In the next part of this chapter, we use one of the sample sendmail.cf files provided with Linux. The specific file we start with is linux.smtp.cf found in the /usr/src/sendmail directory on the Slackware 96 version of Linux. All of the things that we discuss in the remainder of the chapter apply equally well to sendmail.cf files that are produced by m4. The structure of a sendmail.cf file, the commands that it contains, and the tools used to debug it are universal.
Many sendmail.cf files have more or less the same structure because most are descendants of a few original files. Therefore, the files provided with your system probably are similar to the ones used in our examples. Some systems use a different structure, but the functions of the sections described here will be found somewhere in most sendmail.cf files.
The Linux file, linux.smtp.cf, is our example of sendmail.cf file structure. The section labels from the sample file are used here to provide an overview of the sendmail.cf structure. These sections will be described in greater detail when we modify a sample configuration. The sections are:
Defines the information that is specific to the individual host. In the linux.smtp.cf file, Local Information defines the host name, the names of any mail relay hosts, and the mail domain. It also contains the name that sendmail uses to identify itself when it returns error messages, the message that sendmail displays during an SMTP login, and the version number of the sendmail.cf file. (Increase the version number each time you modify the configuration.) This section is usually customized during configuration.
Defines the sendmail options. This section usually requires no modifications.
Defines the various message precedence values used by sendmail. This section is not modified.
Defines the users who are trusted to override the sender address when they are sending mail. This section is not modified. Adding users to this list is a potential security problem.
Defines the format of the headers that sendmail inserts into mail. This section is not modified.
Defines the rules used to rewrite mail addresses. Rewriting Rules contains the general rules called by sendmail or other rewrite rules. This section is not modified during the initial sendmail configuration. Rewrite rules are usually only modified to correct a problem or to add a new service.

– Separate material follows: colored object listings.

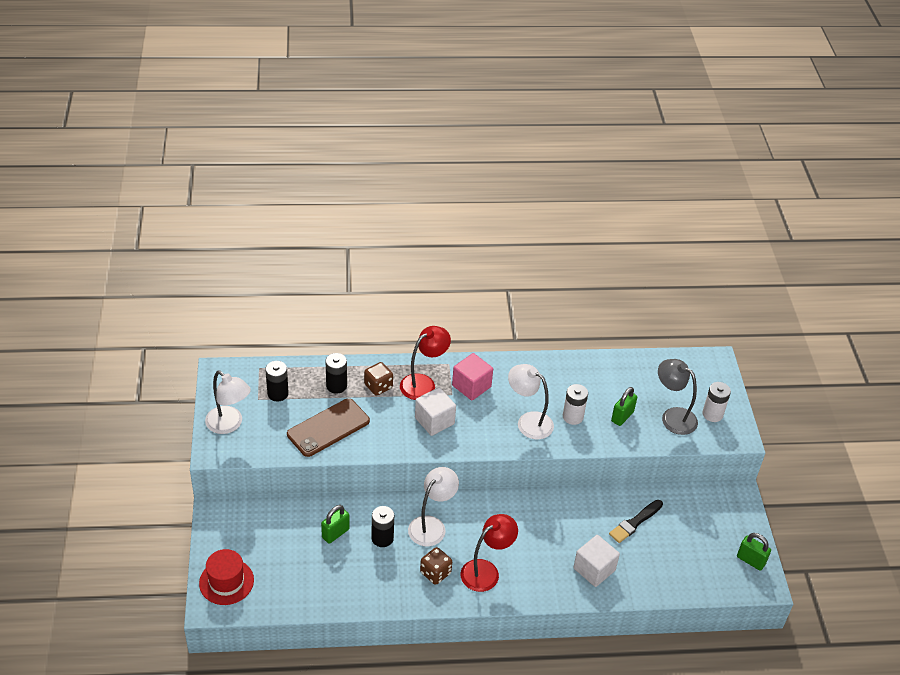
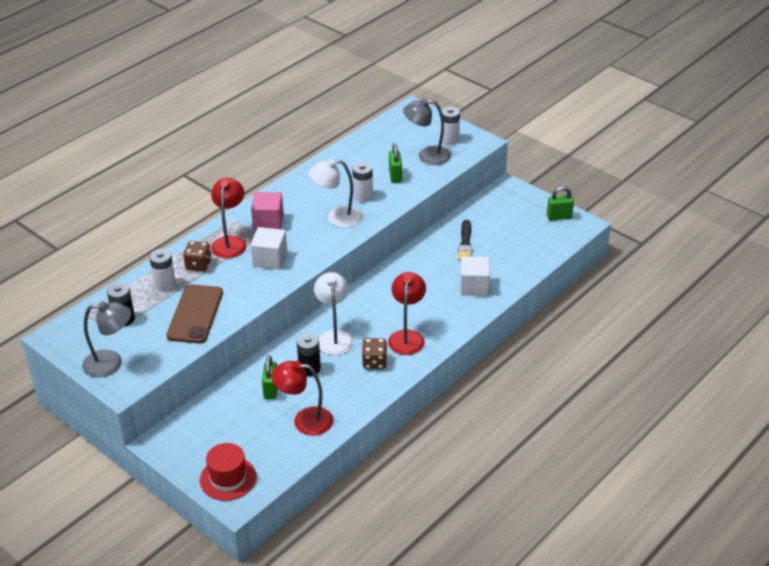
camera: 40 degrees left, 5 degrees down
(229, 424) = (111, 363): white lamp -> grey lamp
(329, 580) = (304, 421): none -> red lamp
(336, 386) = (165, 285): black battery -> white battery

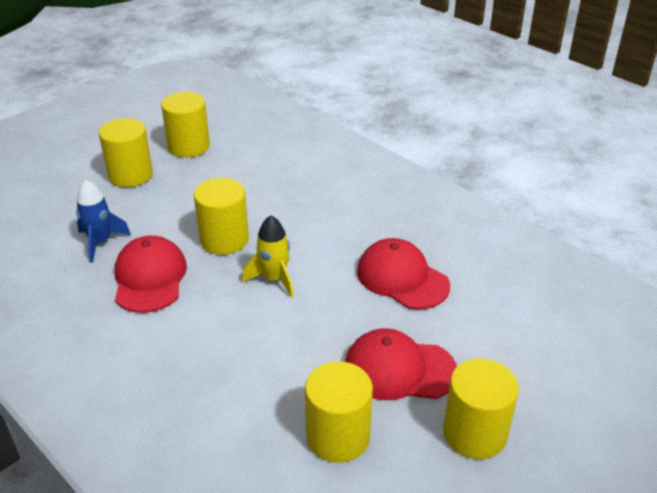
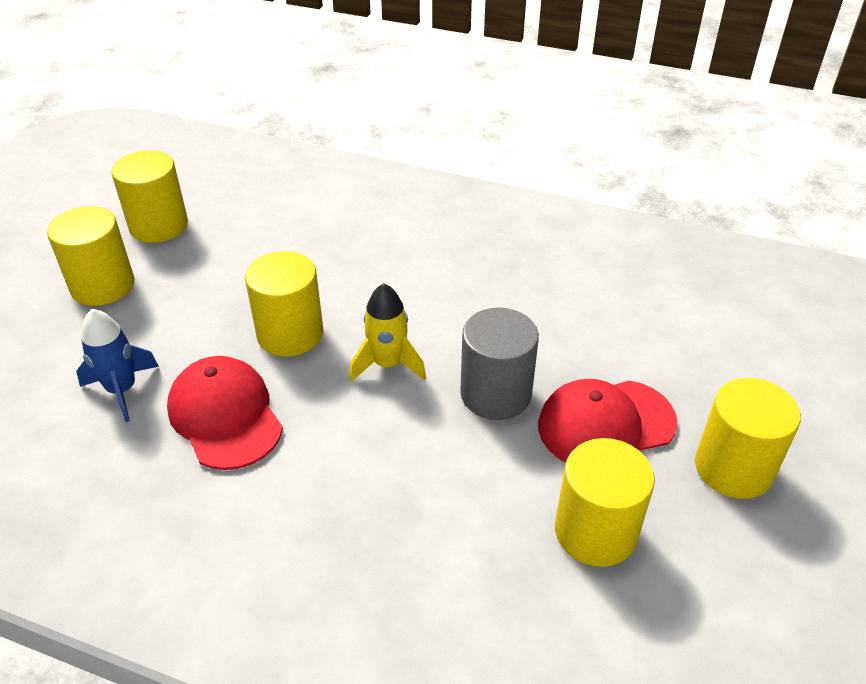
camera: 25 degrees left, 5 degrees up
(334, 322) = (495, 394): none -> grey cylinder
(402, 278) = (534, 314): red cap -> none

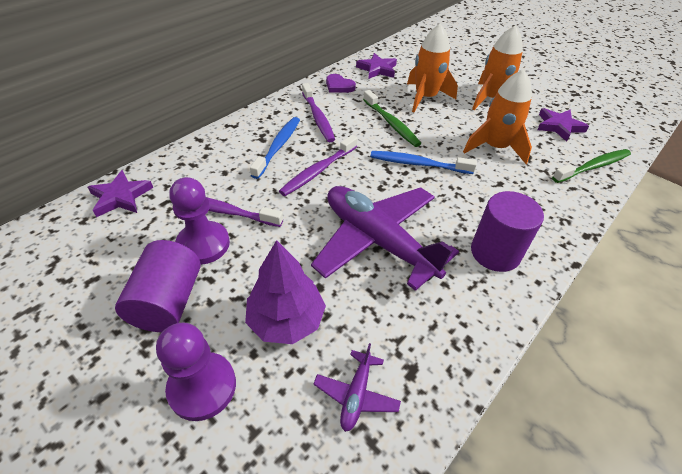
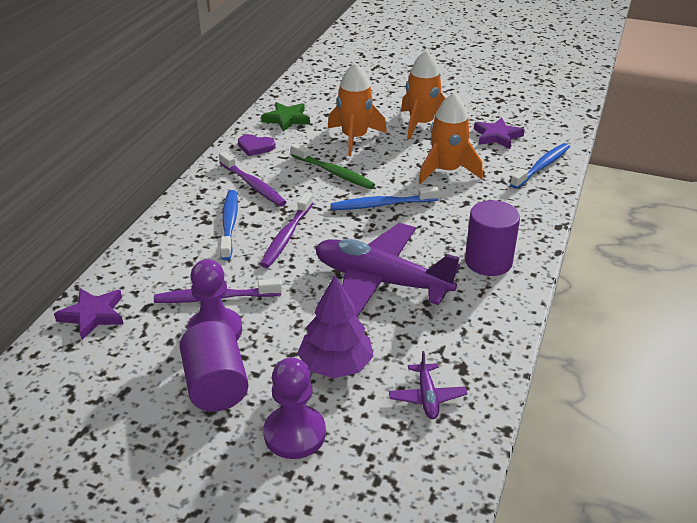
camera: 20 degrees left, 10 degrees down
(377, 69) = (286, 119): purple star -> green star
(593, 167) = (542, 166): green toothbrush -> blue toothbrush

Defines the instructions used by sendmail to invoke the mail delivery programs. The specific rewrite rules associated with each individual mailer are also defined in this section. The mailer definitions are usually not modified. However, the rewrite rules associated with the mailers are sometimes modified to correct a problem or to add a new service.
The section labels in the sample file delivered with your system are probably different from these. However, the structure of your sample file is probably similar to the structure discussed above in these ways:
The information that is customized for each host is probably at the beginning of the file.
Similar types of commands, e.g., option commands, header commands, etc., are usually grouped together.
The bulk of the file consists of rewrite rules.
The last part of the file probably contains mailer definitions intermixed with the rewrite rules that are associated with the individual mailers.
Look at the comments in your sendmail.cf file. Sometimes these comments provide valuable insight into the file structure and the things that are necessary to configure a system.
It's important to realize how little of sendmail.cf needs to be modified for a typical system. If you pick the right sample file to work from, you may only need to modify a few lines in the first section. From this perspective, sendmail configuration appears to be a trivial task. So why are system administrators intimidated by it? In large part it is because of the difficult syntax of the sendmail.cf configuration language.